MM: Yes, yes, but that’s how they feel and look when you’re on them. But I think it’s a metaphor for a lot of other stuff, which I have just touched the surface of, because they look very archaic and very ancient and classical. When we were talking about the Greek thing earlier, my imagination went, 'I am an ancient Greek sculptor.' Like a method actor, I work that way. As a method actor becomes what that thing is, so I became a Greek sculptor, following the classical lost-wax technique to produce painted bronze, which is what the Greeks did. I want to talk about the other tank around the corner. The foundry gave me back two wax models: that one and this one I took this one into the sauna in my house, I sat down with it for a long time and it started melting and I started doing things with it. So this started off being exactly the same as that tank there, and I ended up with this. I absolutely love this piece. It looks like a big roller skate or sneaker.

WF: The other reference that comes to mind is of Giacometti, and you mentioned him to begin with.

MM: Giacometti and Brancusi, I think, because they both dealt with the pedestal as content. I mean, you couldn’t take away the pedestal in a Giacometti and put a wooden block underneath. For example, this is called , which is the first one that I made. It is of an Eighth Army Desert Rat and it was a drawing. This is drawing paper that’s been glued together and then cast into bronze.

WF: They all have a military theme in common...

MM: There is a strong classical tradition of military sculpture, and walking around the National Gallery today, it was very hard to see a picture that didn’t have some kind of military-ness in it. What’s interesting is how women relate to these, because they become other kinds of metaphors. And I think maybe it’s for other people to get that out. They seem to be benign, neutralised, in the way a child really does use his soldiers. Another factor which is awfully important is the scale of your relationship to the figures. You have a very omnipotent view of it, you’re God looking at tiny figures.
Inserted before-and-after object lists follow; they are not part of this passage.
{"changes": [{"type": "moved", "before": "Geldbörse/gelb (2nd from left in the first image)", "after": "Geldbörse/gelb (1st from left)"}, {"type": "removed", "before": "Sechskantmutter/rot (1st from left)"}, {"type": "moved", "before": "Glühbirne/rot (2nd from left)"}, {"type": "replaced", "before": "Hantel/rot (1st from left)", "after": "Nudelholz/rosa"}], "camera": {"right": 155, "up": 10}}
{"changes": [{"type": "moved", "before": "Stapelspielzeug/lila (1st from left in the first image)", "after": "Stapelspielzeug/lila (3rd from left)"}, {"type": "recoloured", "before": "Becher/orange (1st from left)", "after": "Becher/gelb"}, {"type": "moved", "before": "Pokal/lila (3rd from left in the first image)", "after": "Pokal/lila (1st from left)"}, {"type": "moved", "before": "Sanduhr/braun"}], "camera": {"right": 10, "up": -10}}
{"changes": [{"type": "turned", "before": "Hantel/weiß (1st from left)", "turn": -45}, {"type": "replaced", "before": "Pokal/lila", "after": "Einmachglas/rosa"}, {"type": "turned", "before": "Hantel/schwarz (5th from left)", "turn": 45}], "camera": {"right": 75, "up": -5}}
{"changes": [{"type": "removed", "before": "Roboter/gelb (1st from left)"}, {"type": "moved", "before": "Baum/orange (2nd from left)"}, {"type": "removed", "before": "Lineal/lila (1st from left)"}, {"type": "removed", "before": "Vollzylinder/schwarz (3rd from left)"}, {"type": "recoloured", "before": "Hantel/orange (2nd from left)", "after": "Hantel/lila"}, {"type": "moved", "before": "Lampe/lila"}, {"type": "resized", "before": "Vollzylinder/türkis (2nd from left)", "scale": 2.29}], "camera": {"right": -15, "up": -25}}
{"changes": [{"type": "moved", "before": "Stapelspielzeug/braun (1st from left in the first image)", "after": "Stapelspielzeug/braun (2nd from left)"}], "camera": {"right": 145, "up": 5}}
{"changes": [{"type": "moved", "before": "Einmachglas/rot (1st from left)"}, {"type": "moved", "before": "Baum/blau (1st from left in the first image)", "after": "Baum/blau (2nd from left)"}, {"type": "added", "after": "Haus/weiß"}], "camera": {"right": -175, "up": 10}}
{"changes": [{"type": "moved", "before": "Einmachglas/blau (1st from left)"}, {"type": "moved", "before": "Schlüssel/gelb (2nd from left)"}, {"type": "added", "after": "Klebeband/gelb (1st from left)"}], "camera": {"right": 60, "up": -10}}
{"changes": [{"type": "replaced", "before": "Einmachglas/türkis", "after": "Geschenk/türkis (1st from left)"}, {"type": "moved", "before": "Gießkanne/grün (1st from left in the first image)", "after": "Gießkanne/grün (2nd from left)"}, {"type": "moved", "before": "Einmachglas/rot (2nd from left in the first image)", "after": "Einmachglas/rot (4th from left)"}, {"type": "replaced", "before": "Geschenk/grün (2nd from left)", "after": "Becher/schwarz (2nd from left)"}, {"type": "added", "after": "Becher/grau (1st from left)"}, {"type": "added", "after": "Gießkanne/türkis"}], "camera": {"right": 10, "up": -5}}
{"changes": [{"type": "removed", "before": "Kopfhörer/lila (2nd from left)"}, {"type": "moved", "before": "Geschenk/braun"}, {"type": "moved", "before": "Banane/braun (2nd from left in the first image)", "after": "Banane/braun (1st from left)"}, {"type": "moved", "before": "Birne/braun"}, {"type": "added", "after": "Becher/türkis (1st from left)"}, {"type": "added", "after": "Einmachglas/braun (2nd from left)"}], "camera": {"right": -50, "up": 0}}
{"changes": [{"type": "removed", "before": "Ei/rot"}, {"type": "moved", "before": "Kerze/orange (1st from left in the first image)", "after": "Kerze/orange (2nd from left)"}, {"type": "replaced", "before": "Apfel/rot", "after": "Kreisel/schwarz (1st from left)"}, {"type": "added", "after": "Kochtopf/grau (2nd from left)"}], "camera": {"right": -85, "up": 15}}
WF: Normally military art is on a monumental scale. One thing that slightly throws one is that although these suggest the idea of the monument they’re smaller than you and me.

MM: I would love to do a huge one; it would be great to have a tower 20 feet high with that on top. I’m hoping the Royal Fusiliers will commission me to do their ultimate monument.

WF: A melted tank.

MM: Take that as a suggestion!

WF: Finally, there’s a relief here on the wall.

MM: This is made with blotting paper; it is hollow, with a wax coating. And this is also made from a drawing, by which I mean that that drawing becomes the piece. This is the drawing made three-dimensional. It's called . I like that, there’s a certain power. If you got all the titles together as a work, you’d get some very interesting concrete poetry.

WF: Do the titles come after the works? They’re obviously very important to you.

MM: They’re important in that they bring it to rest. You might say that I make the work in order to find out what it is. We exist before we are named. The work comes first. The title comes afterwards. And it comes just like that, as if it was waiting, almost like a crossword puzzle.

WF: I’d be interested to know what you’re doing at the moment.

MM: I can’t talk about what is going on now; it’s got to be after the fact. It’s like bird watching, you know, the bird will fly off. Can’t blow the gaff yet.